Parkings automobiles de la Vdn : Les propriétaires sommés de déguerpir

Le propriétaires des 40 parkings sur le long de la Voie de dégagement nord (Vdn) ont été sommés, par la gendarmerie, de déguerpir sans délais

Les possesseurs des 40 parkings automobiles sur le long de la Voie de dégagement Nord ont reçu une sommation interpellative. Ils sont tenus de débarrasser les lieux sans délai, selon le dossier qui leurs est remis par la gendarmerie de la Descos. Ceci qui a provoqué l’ire des propriétaires qui se sont réunis, hier, sur les lieux pour lancer un appel au chef de l’Etat. « C’est, en effet, une quarantaine d’émigrés qui est revenu au Sénégal suite à l’appel du président de la République qui a voulu un retour au bercail des fils prodiges pour un travail collectif vers l’émergence », a dit leur porte-parole, Moussa Bâ, dans les colonnes de Direct Info.
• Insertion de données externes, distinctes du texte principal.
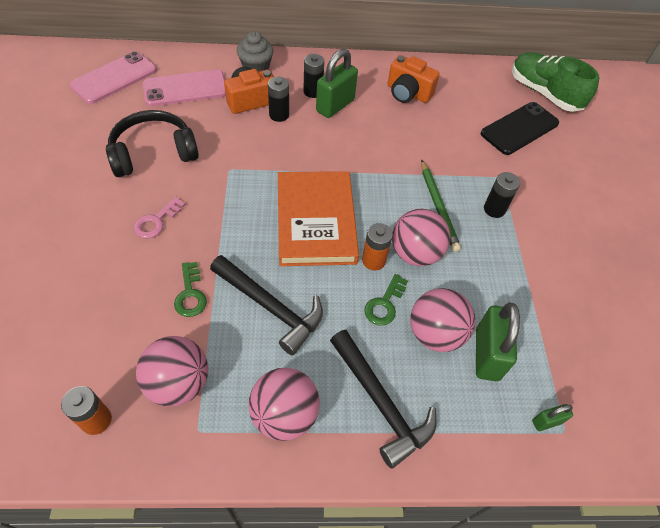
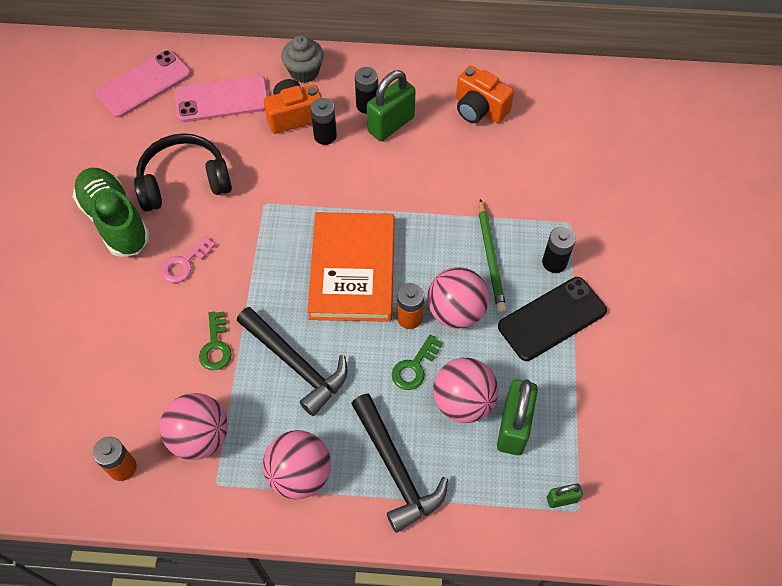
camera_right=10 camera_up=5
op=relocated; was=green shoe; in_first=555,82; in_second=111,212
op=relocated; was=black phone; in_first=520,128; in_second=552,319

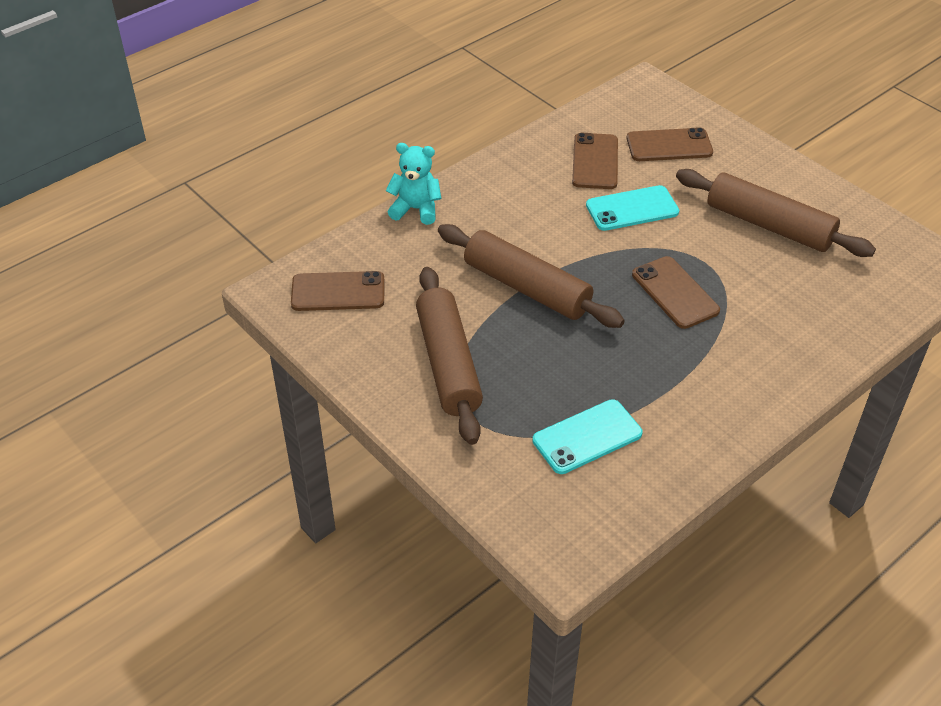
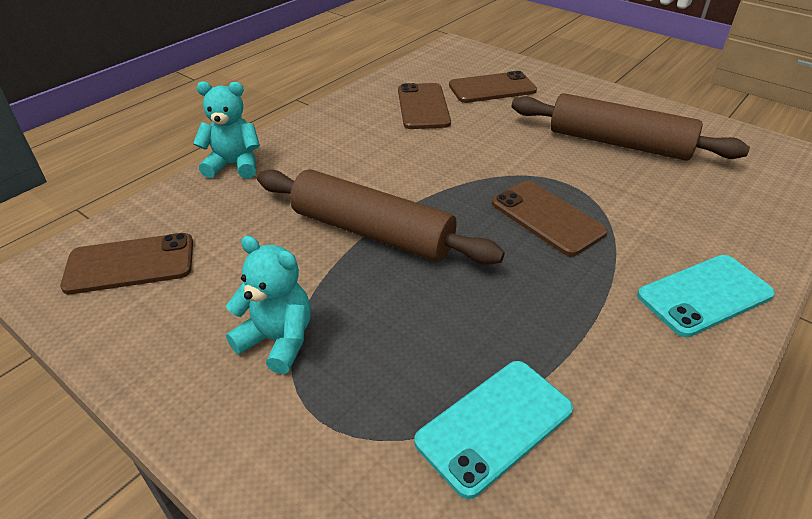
camera_right=-10 camera_up=-5
op=relocated; was=turquoise phone; in_first=632,208; in_second=706,296
op=exchanged; was=brown rolling pin; now=turquoise teddy bear; in_first=449,356; in_second=268,305

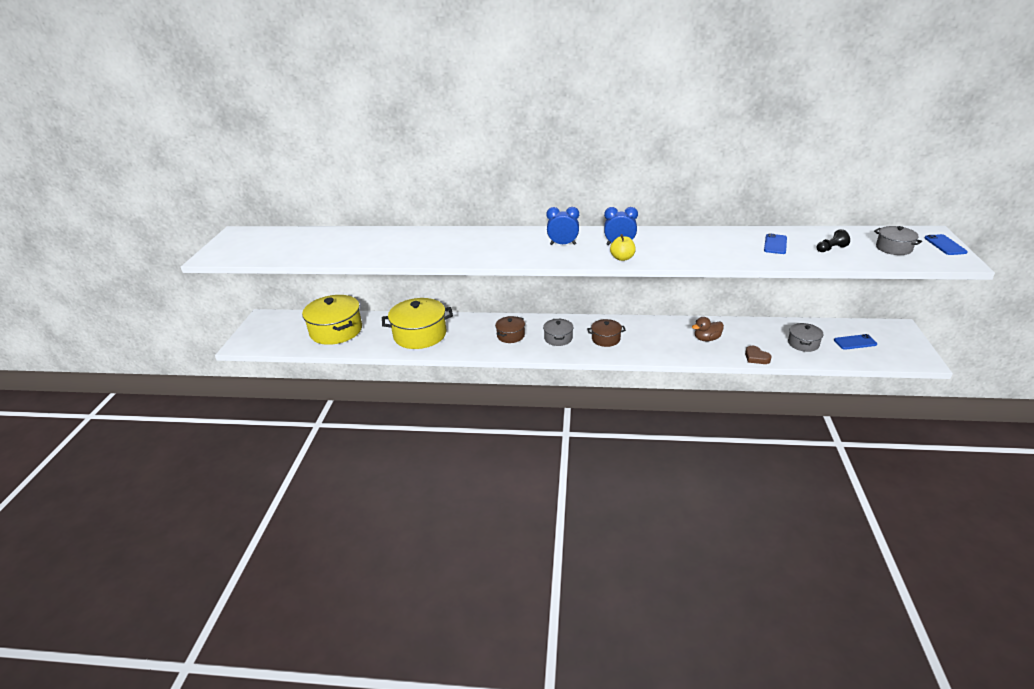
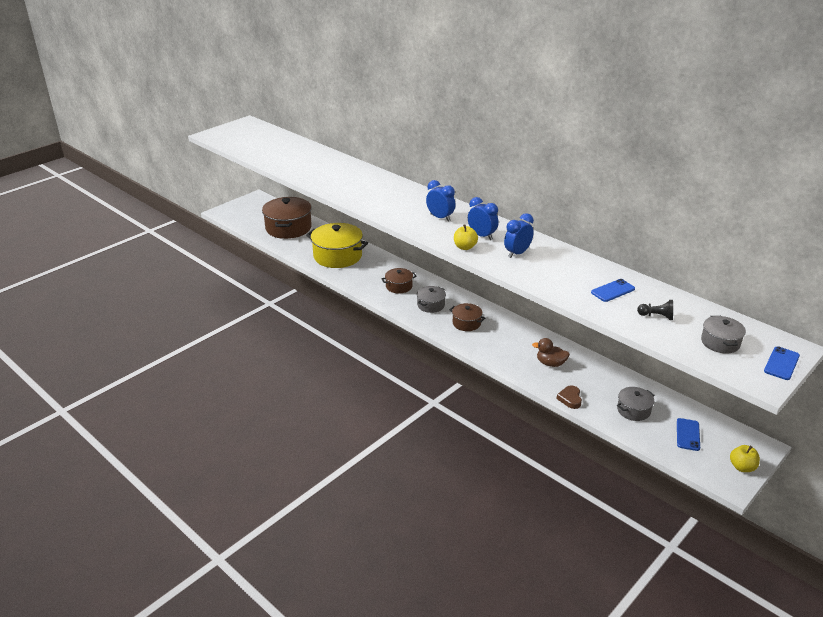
camera_right=35 camera_up=0
op=colour; was=yellow pot; now=brown pot; in_first=332,320; in_second=287,218
op=spun; was=blue phone; in_first=855,342; in_second=688,434; clockwise=75
op=appeared; now=blue clock; in_second=519,235
op=appeared; now=yellow apple; in_second=745,458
Pour lui voilà, une raison suffisante pour les laisser gagner leur pain et créer des emplois en même temps. « Nous sommes revenus et avons investi dans notre pays. Au total, sur le long de la Vdn, on compte 40 parkings dont chacun emploie au minimum 50 jeunes. C’est donc plus de 200 jeunes qui vont perdre leur travail alors que le rang des chômeurs se compte au pluriel », souligne-t-il. Catégorique, il dira qu’il ne s’agit pas de la mairie à qui ils payent entre 150 000 FCfa et plus par mois, mais de l’Etat. C’est « sans doute, parce que nous ne faisons pas de la politique, mais que le président de la République comprennent que nous contribuons à l’économie et au développement de notre pays comme il le veut. Notre emplacement n’empêche en rien les citoyens d’aller et de venir. Les lieux ont été délimités par la Mairie pour qu’on n’encombre en rien la Vdn. Nous sommes des responsables qui ont investi leurs biens et non dans la dynamique de semer l’anarchie. Nous avons un objectif de tout bon citoyen : contribuer à l’émergence tant chanté par nos gouvernants », note le sieur Bâ.

S’agissant de leur plan d’action, il confie à nos confrères qu’ils forment un seul bloc et parlent le même langage. « Nous avons décidé de rester sur les lieux, nous ne sommes pas prêt à quitter les lieux », a-t-il dit avant d’appeler le président de la République à les sauver des griffes de la gendarmerie.